In an exemplary implementation where the server 120 carries out the operations, the server 120 may retrieve relevant media materials (e.g., containing audio, video, and/or text) based on the user's specification (e.g., keyword entry or selection). The materials may be retrieved from any source 130, such as the World Wide Web, a specific third-party source (e.g., YouTube.com), a repository of previously collected materials hosted remotely or locally, and/or the like. The server 120 may also retrieve training materials from a repository 140 (local or remote). The training materials may be existing test items similar to what that the test developer wishes to develop, or they may be samples selected by experts. As will be described in further detail below, the retrieved materials may undergo a variety of filtering and selection operations, some of which may utilize the training materials, to identify materials that are most likely to be useful to the user 100. The server 120 may then return the results to the user's computer 110, which may in turn display the results to the user 100. The user 100 may review and use the returned materials to develop new test items.
FIG. 2 depicts a flow diagram of an exemplary retrieval system for selecting appropriate materials based on a user's search criteria.
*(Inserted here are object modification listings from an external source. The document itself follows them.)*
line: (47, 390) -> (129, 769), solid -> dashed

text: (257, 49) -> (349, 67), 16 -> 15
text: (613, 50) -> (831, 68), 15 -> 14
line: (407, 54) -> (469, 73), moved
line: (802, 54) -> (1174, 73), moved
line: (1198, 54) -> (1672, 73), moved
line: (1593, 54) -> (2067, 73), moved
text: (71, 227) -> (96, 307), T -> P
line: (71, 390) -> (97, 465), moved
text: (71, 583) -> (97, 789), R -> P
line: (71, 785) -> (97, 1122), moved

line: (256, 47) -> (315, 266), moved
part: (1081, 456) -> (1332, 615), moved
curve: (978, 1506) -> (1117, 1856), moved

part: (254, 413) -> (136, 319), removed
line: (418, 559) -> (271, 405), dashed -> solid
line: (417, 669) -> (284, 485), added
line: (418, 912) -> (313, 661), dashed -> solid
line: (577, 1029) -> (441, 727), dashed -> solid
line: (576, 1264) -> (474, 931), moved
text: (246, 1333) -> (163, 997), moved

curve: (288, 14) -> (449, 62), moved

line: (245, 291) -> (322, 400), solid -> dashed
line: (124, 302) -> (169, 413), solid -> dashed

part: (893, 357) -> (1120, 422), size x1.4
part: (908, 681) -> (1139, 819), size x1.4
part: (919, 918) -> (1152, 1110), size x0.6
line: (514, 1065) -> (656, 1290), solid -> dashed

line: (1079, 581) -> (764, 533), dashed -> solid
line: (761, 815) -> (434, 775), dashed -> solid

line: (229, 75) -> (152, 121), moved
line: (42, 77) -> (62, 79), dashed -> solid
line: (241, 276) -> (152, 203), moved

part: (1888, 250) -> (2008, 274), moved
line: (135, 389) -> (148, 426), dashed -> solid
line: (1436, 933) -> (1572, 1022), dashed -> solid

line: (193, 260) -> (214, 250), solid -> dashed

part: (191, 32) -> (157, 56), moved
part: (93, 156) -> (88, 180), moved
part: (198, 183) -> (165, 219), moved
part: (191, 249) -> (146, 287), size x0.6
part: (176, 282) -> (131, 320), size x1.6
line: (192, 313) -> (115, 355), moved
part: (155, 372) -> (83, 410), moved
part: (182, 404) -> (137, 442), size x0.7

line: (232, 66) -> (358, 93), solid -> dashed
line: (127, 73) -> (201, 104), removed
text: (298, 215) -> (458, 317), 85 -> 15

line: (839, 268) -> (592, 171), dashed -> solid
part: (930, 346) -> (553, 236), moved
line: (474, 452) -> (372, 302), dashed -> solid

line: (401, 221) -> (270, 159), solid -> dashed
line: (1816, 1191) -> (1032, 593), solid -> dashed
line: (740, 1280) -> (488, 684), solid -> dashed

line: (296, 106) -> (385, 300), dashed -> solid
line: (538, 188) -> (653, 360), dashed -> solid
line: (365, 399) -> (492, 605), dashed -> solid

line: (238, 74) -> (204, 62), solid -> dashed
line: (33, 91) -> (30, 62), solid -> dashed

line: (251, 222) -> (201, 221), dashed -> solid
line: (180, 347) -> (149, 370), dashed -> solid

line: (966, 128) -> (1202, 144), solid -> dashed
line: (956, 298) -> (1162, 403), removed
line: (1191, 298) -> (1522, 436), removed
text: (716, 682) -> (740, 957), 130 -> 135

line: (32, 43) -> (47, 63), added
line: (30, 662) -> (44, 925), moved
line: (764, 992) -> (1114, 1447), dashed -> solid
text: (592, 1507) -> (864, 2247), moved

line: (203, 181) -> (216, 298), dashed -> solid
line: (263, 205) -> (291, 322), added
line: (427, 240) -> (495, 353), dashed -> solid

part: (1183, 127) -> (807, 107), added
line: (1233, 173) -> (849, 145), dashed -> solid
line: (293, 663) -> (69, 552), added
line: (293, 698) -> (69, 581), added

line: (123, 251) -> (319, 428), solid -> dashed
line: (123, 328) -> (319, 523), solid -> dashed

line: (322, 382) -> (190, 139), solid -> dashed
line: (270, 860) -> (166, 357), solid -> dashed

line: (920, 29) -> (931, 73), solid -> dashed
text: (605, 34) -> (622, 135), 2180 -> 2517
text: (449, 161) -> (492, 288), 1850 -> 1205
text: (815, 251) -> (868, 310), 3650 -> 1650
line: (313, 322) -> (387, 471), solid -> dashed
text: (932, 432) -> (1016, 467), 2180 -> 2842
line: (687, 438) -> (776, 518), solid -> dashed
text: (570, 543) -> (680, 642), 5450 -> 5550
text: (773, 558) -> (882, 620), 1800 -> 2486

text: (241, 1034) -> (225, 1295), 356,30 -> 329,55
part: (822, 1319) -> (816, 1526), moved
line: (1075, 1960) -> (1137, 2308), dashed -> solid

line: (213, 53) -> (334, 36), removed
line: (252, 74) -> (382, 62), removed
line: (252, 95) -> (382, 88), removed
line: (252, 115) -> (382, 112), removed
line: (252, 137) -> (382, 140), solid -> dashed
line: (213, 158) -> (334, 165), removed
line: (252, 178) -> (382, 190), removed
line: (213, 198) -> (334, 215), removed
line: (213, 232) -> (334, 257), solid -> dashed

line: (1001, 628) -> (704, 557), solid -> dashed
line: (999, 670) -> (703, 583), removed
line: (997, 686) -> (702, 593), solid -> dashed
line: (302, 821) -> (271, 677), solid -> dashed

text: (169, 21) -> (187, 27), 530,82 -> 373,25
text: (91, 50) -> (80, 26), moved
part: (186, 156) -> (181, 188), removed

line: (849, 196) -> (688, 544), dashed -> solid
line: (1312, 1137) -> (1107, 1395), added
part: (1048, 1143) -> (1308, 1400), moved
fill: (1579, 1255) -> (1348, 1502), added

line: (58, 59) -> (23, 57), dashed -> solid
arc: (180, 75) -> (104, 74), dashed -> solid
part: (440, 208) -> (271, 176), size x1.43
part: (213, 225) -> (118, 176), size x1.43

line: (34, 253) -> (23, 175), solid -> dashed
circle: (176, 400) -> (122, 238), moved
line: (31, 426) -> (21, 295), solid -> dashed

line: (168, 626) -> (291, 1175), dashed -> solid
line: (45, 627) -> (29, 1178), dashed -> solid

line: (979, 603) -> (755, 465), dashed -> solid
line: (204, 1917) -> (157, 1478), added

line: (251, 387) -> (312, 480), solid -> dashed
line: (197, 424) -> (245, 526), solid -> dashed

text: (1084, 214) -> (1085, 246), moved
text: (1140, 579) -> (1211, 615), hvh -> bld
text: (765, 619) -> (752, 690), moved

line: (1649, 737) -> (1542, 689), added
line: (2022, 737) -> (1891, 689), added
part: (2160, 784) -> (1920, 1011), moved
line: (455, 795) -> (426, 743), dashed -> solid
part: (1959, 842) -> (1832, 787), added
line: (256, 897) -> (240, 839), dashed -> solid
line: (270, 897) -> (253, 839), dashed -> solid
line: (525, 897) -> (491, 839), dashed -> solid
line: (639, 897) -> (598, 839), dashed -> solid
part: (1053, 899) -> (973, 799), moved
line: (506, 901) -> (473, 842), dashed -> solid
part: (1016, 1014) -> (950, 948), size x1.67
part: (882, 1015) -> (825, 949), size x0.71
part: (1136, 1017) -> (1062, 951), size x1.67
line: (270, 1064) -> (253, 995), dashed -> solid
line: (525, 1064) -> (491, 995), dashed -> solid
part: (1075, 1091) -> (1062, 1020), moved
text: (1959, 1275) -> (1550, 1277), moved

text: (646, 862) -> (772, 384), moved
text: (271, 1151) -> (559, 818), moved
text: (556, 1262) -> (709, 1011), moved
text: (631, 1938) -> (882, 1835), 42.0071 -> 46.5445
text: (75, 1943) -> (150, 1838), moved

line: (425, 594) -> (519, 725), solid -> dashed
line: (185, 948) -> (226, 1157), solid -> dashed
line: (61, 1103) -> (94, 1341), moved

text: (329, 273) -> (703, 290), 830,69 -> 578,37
The system may receive user inputs (e.g., keywords, selections, and/or the like) that specify one or more desired characteristics of a media material 200. For example, the user may specify topics (e.g., finance, health, sports, manufacturing, purchasing, etc.) and/or text types (e.g., presentation, advertising, local announcement, journal article, etc.) of interest.
The system may generate a query based on the user input 200 and use it to retrieve relevant media materials (e.g., audio, video, and/or text) 210. In addition to using the user input 200, the system in some implementations may also automatically add synonyms and closely related terms as search parameters (e.g., if the user entered the keyword “film,” the system may also search for “movies”). The system may query any combination of data sources, including the World Wide Web, private networks, specific databases, etc. The retrieval may be carried out by using Application Programming Interfaces (APIs) provided by online service providers, web scraping algorithms, audio/video search engines, and/or the like. For example, in some implementations the search may be based on a comparison of the user-entered keywords to a media's title, file name, metadata, hyperlink, contextual information (e.g., the content of the webpage where the media is found), user remarks, audiovisual indexes created by the hosting service, and other indicia of content. The retrieved materials may be considered as candidates for the final set of materials presented to the user.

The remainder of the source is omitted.